Она сказала, что у меня три варианта. Я пойду в полицию и сообщу, что в свое время солгал, рискуя получить срок за то, что направил правосудие по ложному следу. Или она сама отнесет эту запись в полицию. Исход тот же либо даже хуже. Или я дам ей денег. Выбор у меня был невелик. Только я не догадывался, что денег много никогда не бывает.
Сперва я просто снял деньги со счета компании. Теперь уже, конечно, ты знаешь, что я перевел счета в офшор, чтобы Рори было труднее обнаружить утечку. Оглядываясь назад, я сам поражаюсь своей наивности. Мы с ней встретились на новом объекте, я вручил ей конверты с наличкой. Но одноразовой выплатой она, естественно, не удовольствовалась. Продолжала тянуть из меня деньги. Позже я узнал, что она и брата твоего шантажировала. Но и этого ей было мало. Пока я снабжал ее пачками пятидесяток из сейфа компании, она начала внедряться в нашу жизнь. Записалась на перинатальные курсы, подружилась с тобой. Поскольку имени ее я не знал, мне ни о чем не говорила твоя болтовня про свою новую подругу — Рейчел. А она, должно быть, смеялась над нами.
Когда она заявила, что хочет заполучить деньги от продажи нашего дома, я потерял самообладание. Твоя жена это заслужила, сказала она. Пусть ее ребенок поживет так, как живем мы. Она назвала это справедливостью. Не спорю, в тот вечер я зашел слишком далеко. Я не собирался хватать ее за горло. Но все выглядело так, что она вознамерилась уничтожить нас.
Забудь об этом, отвечал я, оставь нас в покое, навсегда. Она сделала ровно противоположное. Явилась к нам домой, в тот же самый вечер. В годовщину нашей свадьбы. И ты мне сообщила, что это и есть она — твоя новая подруга Рейчел. И тогда я понял, что мне ее не запугать. Она никуда не уйдет.
Своим пребыванием в нашем доме она медленно душила меня. Я понял, что она не успокоится, пока не лишит нас дома, или не посадит меня за решетку, или не добьется того и другого. Прости, Хелен. Мне очень жаль. Но другого выхода я не видел. Ее нужно было остановить. Она не оставила мне выбора.

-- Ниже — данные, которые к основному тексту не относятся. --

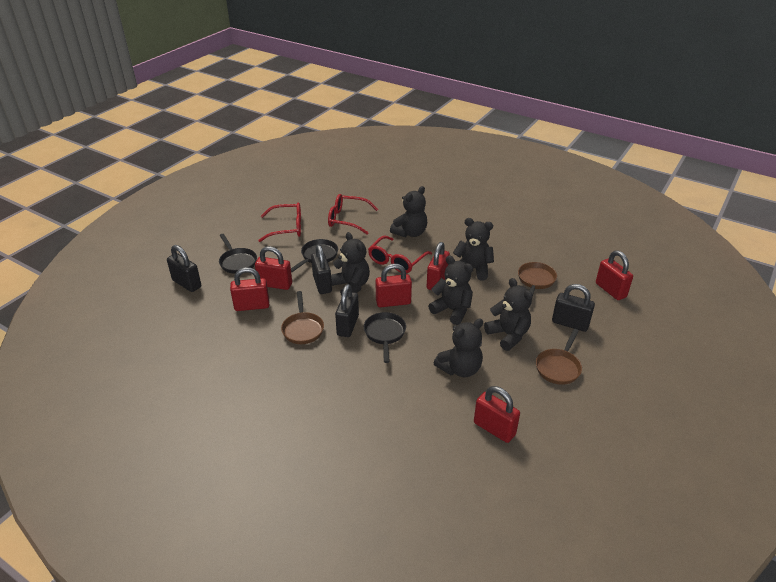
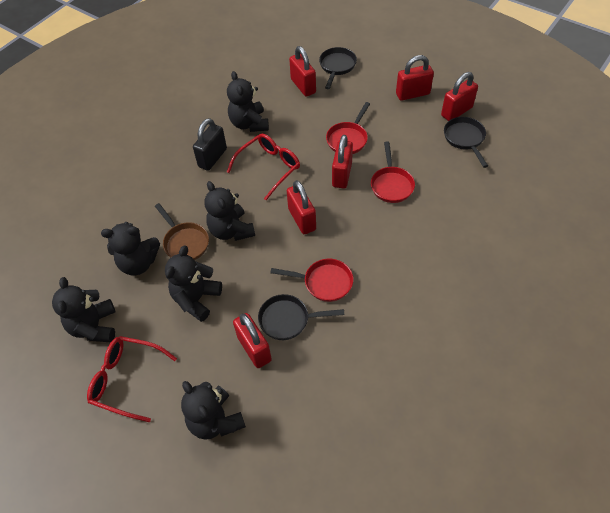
black padlock: 4 -> 1
brown pan: 3 -> 1
red glasses: 3 -> 2
red pan: 0 -> 3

Остальное тебе известно. Чарли покинул подвал и пошел искать Кэти. Я взял пальто из кучи верхней одежды в прихожей — чтобы спрятать под ним кирпич. Потом нашел Рейчел в ее бархатном платье. Сказал, что принял решение, придумал, как быстро достать для нее деньги. Повел ее в подвал, закрыл за нами дверь. И убил.
Я надеялся, что удастся представить ее смерть как несчастный случай. Но каждый раз, пытаясь выйти из подвала, я слышал за дверью чьи-то голоса. А крови было очень много. На моих руках, на кирпиче, на пальто. Лужа крови расплывалась под ее головой, как будто при падении она ударилась о железную банку краски. А потом, приглядевшись, я увидел, что там не только кровь. В луже белело что-то прозрачное. И я понял, что назад пути нет. Запаниковал. Решил, что бетон — это единственный выход. Подумал, что сумею положить конец этому кошмару. Ради тебя, ради нас. Но я ошибся.